The Role of Small Powers in the Outbreak of Great Power War

1 December 2010

Tim Sweijs published the paper 'The Role of Small Powers in the Outbreak of Great Power War' in the occasional paper series run by the Centre of Small State Studies at the Institute of International Affairs. In the paper, he argues that the role of small powers in either upholding or undermining the stability of the international order is important for a variety of geographic, political, strategic and economic reasons. In unstable international orders ('hierarchies') with tight alliance systems, small powers often have a detrimental effect on great power relations. Great powers are well advised 'to watch the small ones' in the current crisis-prone international order.

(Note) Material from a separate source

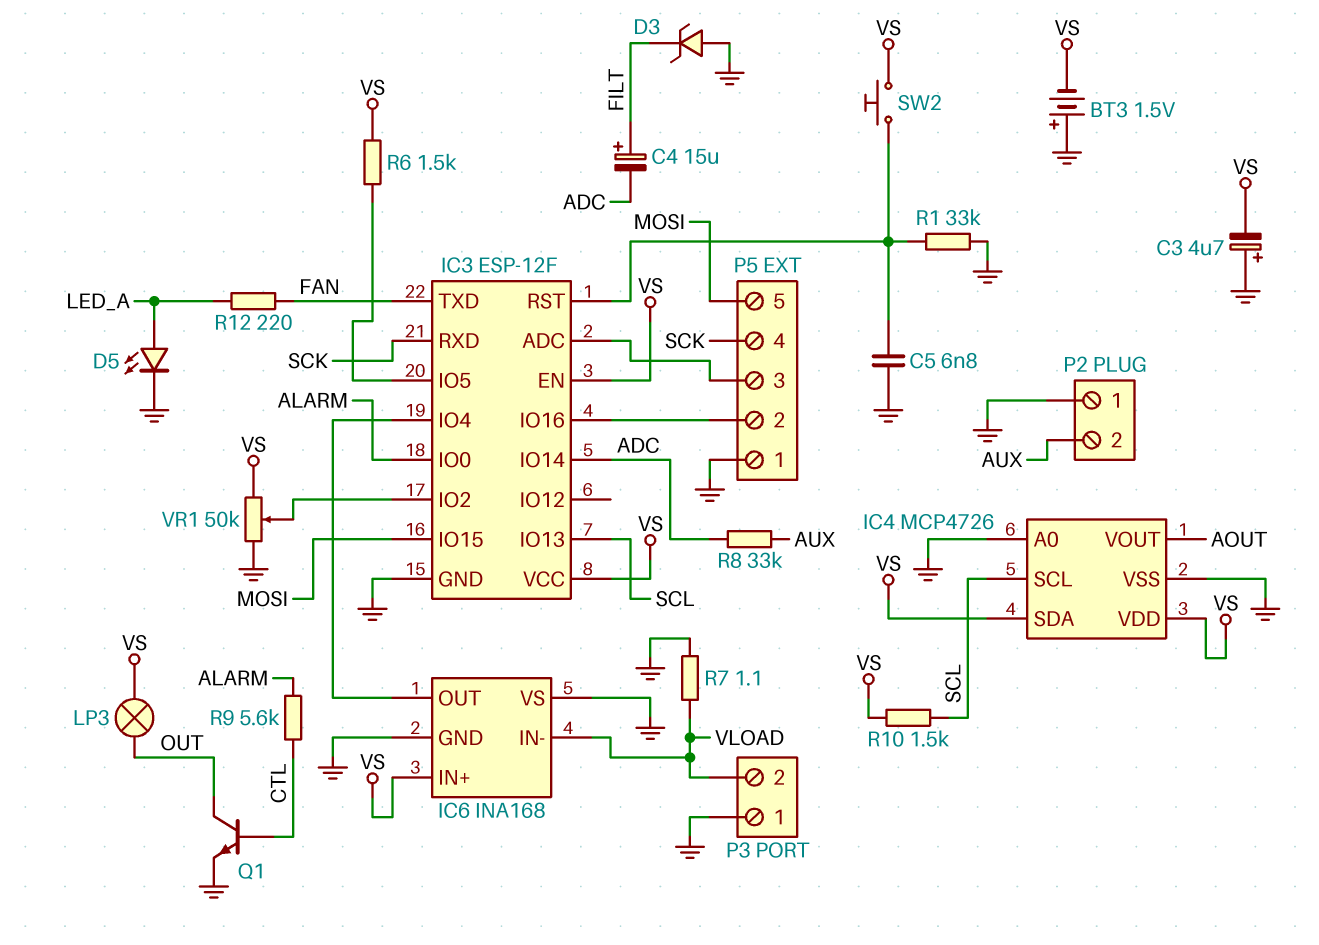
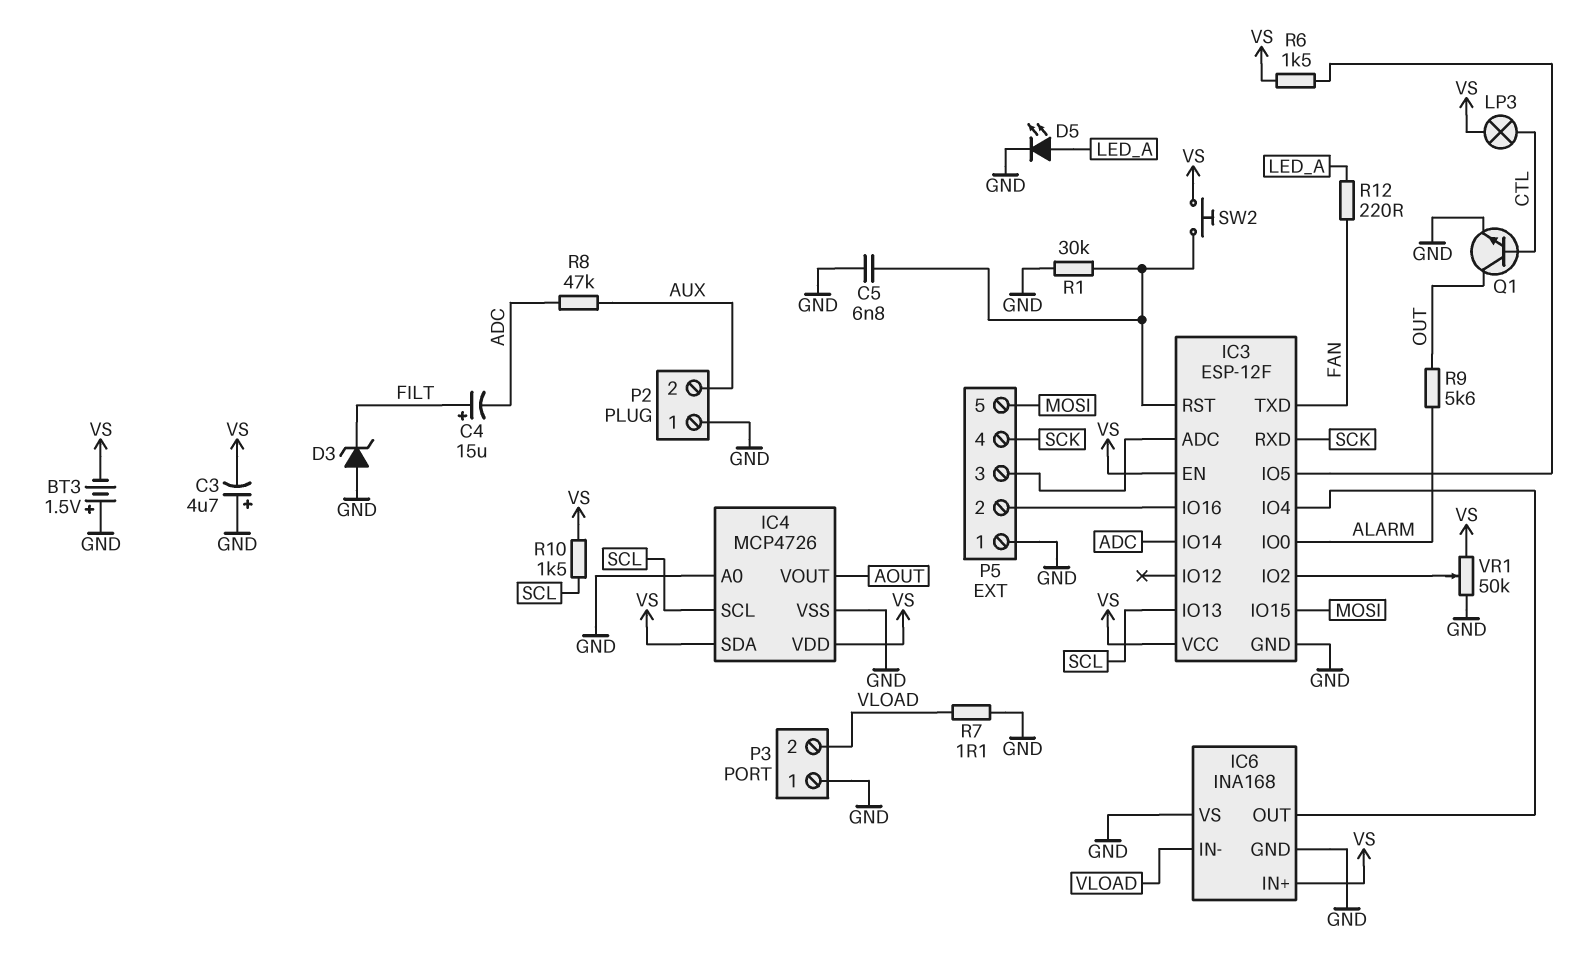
LP3: lamp (OUT, VS) -> lamp (CTL, VS)
R1: 33k (GND, IC3/RST) -> 30k (GND, IC3/RST)
R8: 33k (ADC, AUX) -> 47k (ADC, AUX)
R9: 5.6k (ALARM, CTL) -> 5.6k (ALARM, OUT)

The full paper may be downloaded with the button on the right


Abstract
International politics is generally viewed as a game played by the great powers, in which the lesser powers have no substantial say. In trying to account for variation in the stability of the international system most of the academic literature focuses therefore exclusively on great powers. But a review of the qualitative arguments and the quantitative evidence presented within this polarity paradigm shows that an unequivocal link between polarity and system stability is difficult to establish. Going beyond polarity, this study argues that the role of small powers deserves closer scrutiny in order to gain a better understanding of the pillars of a stable international order. The role of small powers in either upholding or undermining the stability of the international order is important for a variety of geographic, political, strategic and economic reasons. This study examines whether small powers contribute positively or negatively to the polarisation of the international system; whether small powers facilitate or undermine great power cooperation; whether power differentials between great and small powers enable command-and-control or pose a moral hazard; whether small powers are buffer zones inhibiting conflict or stepping stones in great power conflict; and whether small powers are safety valves or fire igniters. Acknowledging that the role of small powers is indeed significant, the real question is what mediating factors determine the nature of its role. This study argues that two characteristics of the international system are essential: the tightness of alliance structures and the stability of the hierarchy. Two case studies of the multipolar period 1815-1914 and the bipolar period 1945-1989 support the contention that the role of the small power is conducive to great power peace in a stable international hierarchy with fluid alliance structures, but destabilising in an unstable international hierarchy with tight alliance structures.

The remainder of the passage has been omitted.